Muito tempo depois, há dois anos, mais ou menos, comprei um livro para conhecê-lo. É de uma riqueza espetacular! A arte não poderia ter imitado a vida. Se um dia eu pudesse formar uma grade curricular, instituiria uma cadeira, no curso do Direito, na qual, durante um semestre seria estudado esse caso e os desdobramentos dele. Ele é tão maravilhoso e nos ensina tanto, aos amantes do Direito (e, porque não?, do drama humano), que resolvi voltar a ler ele, há cerca de dois meses.

Esse caso, embora tenha ocorrido na França, possui uma ligação direta com o Brasil: é que o primeiro a denunciar ele foi Rui Barbosa, que na época se encontrava exilado em Londres, por causa da perseguição que havia sofrido do governo da República Militar (se não me engano, Floriano Peixoto). Ou seja, um perseguido se condoeu por um injustiçado.

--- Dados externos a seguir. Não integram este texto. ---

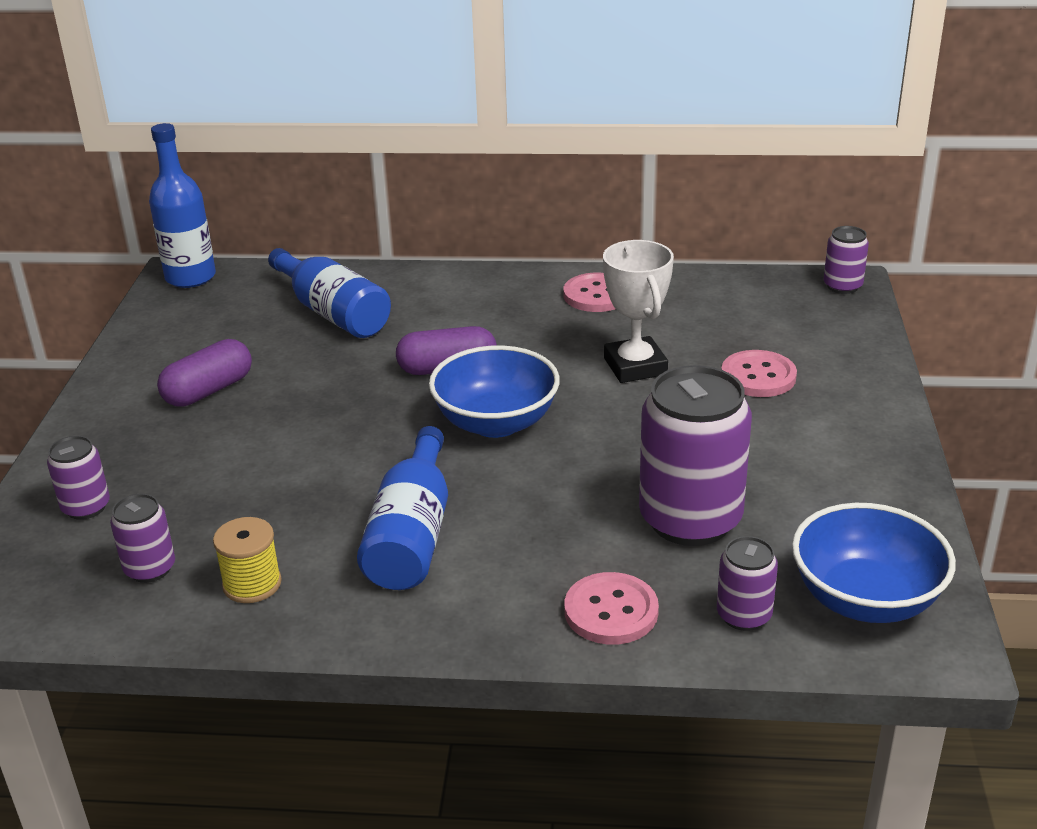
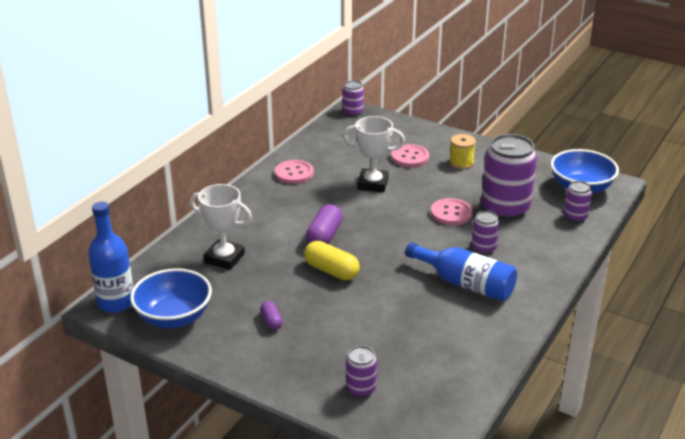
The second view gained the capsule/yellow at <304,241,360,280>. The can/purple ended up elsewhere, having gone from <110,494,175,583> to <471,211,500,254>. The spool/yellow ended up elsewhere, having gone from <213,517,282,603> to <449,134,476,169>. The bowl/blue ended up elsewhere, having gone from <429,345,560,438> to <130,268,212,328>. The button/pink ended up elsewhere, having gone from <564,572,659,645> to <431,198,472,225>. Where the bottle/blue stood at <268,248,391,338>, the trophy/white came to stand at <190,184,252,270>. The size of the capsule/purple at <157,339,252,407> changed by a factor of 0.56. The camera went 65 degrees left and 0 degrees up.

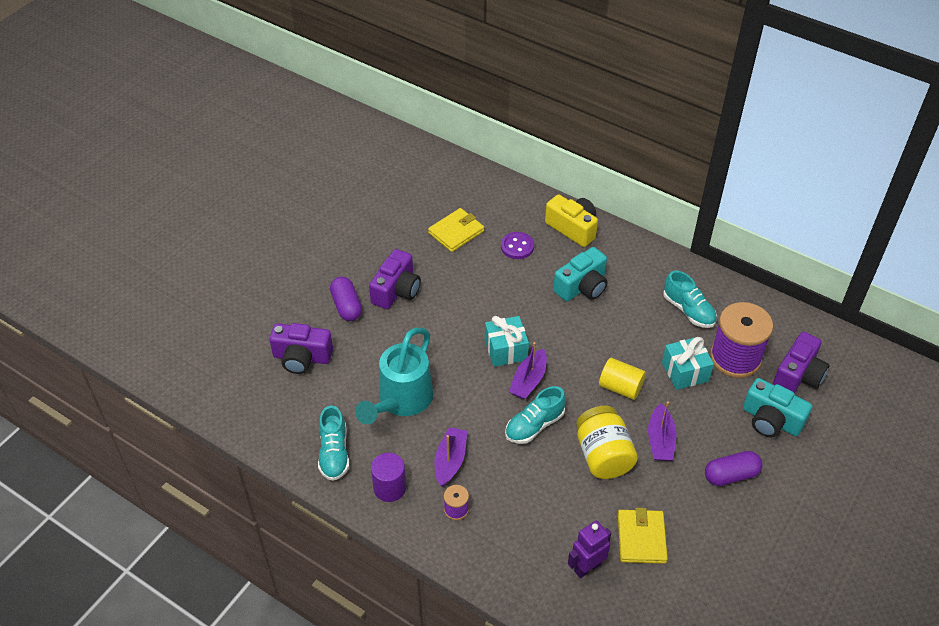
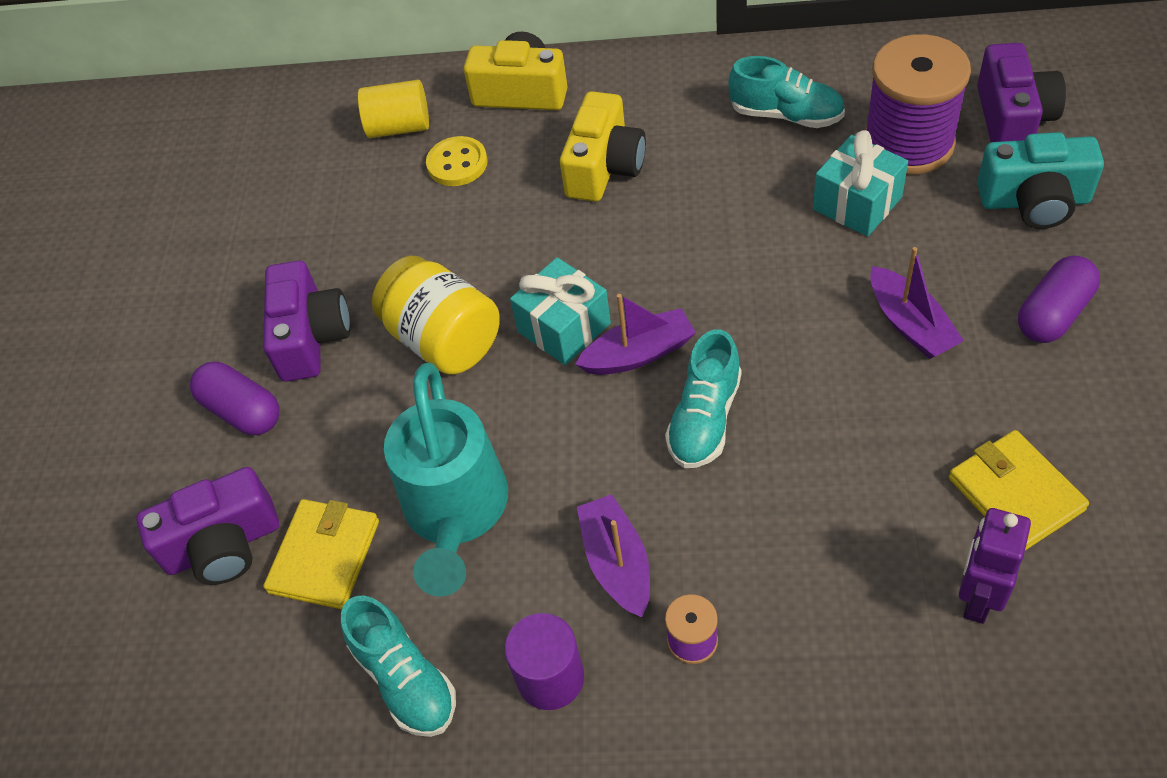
The wallet/yellow ended up elsewhere, having gone from <428,208,484,252> to <263,499,379,610>. The jar/yellow ended up elsewhere, having gone from <576,406,638,479> to <372,256,499,375>. The cylinder/yellow ended up elsewhere, having gone from <599,358,646,400> to <358,80,429,138>. What was the button/purple at <501,232,534,259> turned into the button/yellow at <426,136,488,186>. What was the camera/turquoise at <553,247,608,301> turned into the camera/yellow at <560,91,646,202>. The boat/purple at <509,342,547,400> ended up facing another way, 105 degrees counterclockwise from before. The camera went 25 degrees left and 5 degrees up.

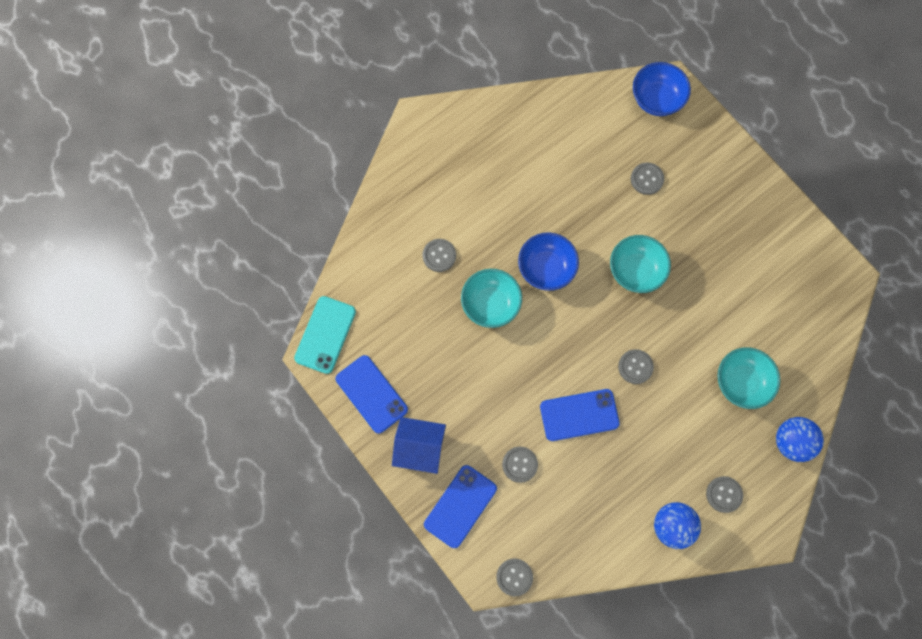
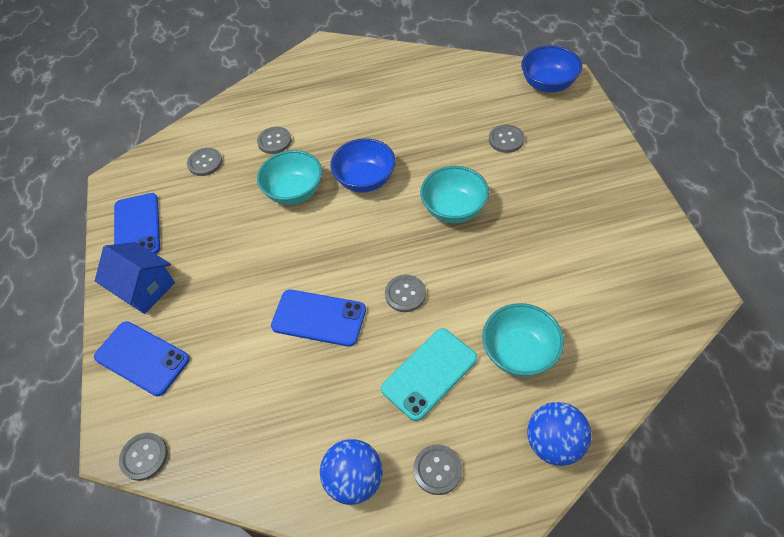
The phone/turquoise ended up elsewhere, having gone from <294,296,356,374> to <381,328,477,421>. The button/grey ended up elsewhere, having gone from <502,447,538,483> to <187,148,222,176>. The phone/blue at <424,465,497,548> ended up facing another way, 60 degrees clockwise from before. The camera went 30 degrees right and 20 degrees down.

Vamos ao caso? Dreyfuss era um oficial do exército francês que foi condenado, injustamente, por que, supostamente, teria vendido segredos das forças armadas da França para o inimigo alemão.


Isso ocorreu em 1893, sendo que, na década de 1870, a França tinha sido derrotada em uma guerra para a Alemanha, cuja conseqüência foi a perda dos territórios da Alsácia e Lorena. 

Essa ferida aberta permaneceu supurando, no orgulho francês, até a primeira guerra mundial (1918) e foi um dos motivos da segunda guerra (1940). O detalhe é que Dreyfuss só foi condenado porque era judeu, ou seja, foi um bode expiatório, para livrar a cara do verdadeiro culpado.

Para se ter uma ideia, esse caso quase ocasionou uma guerra civil na França, porque metade do país queria a condenação dele (os anti-dreyfusistas) e metade queria a punição desse “traidor” a qualquer custo.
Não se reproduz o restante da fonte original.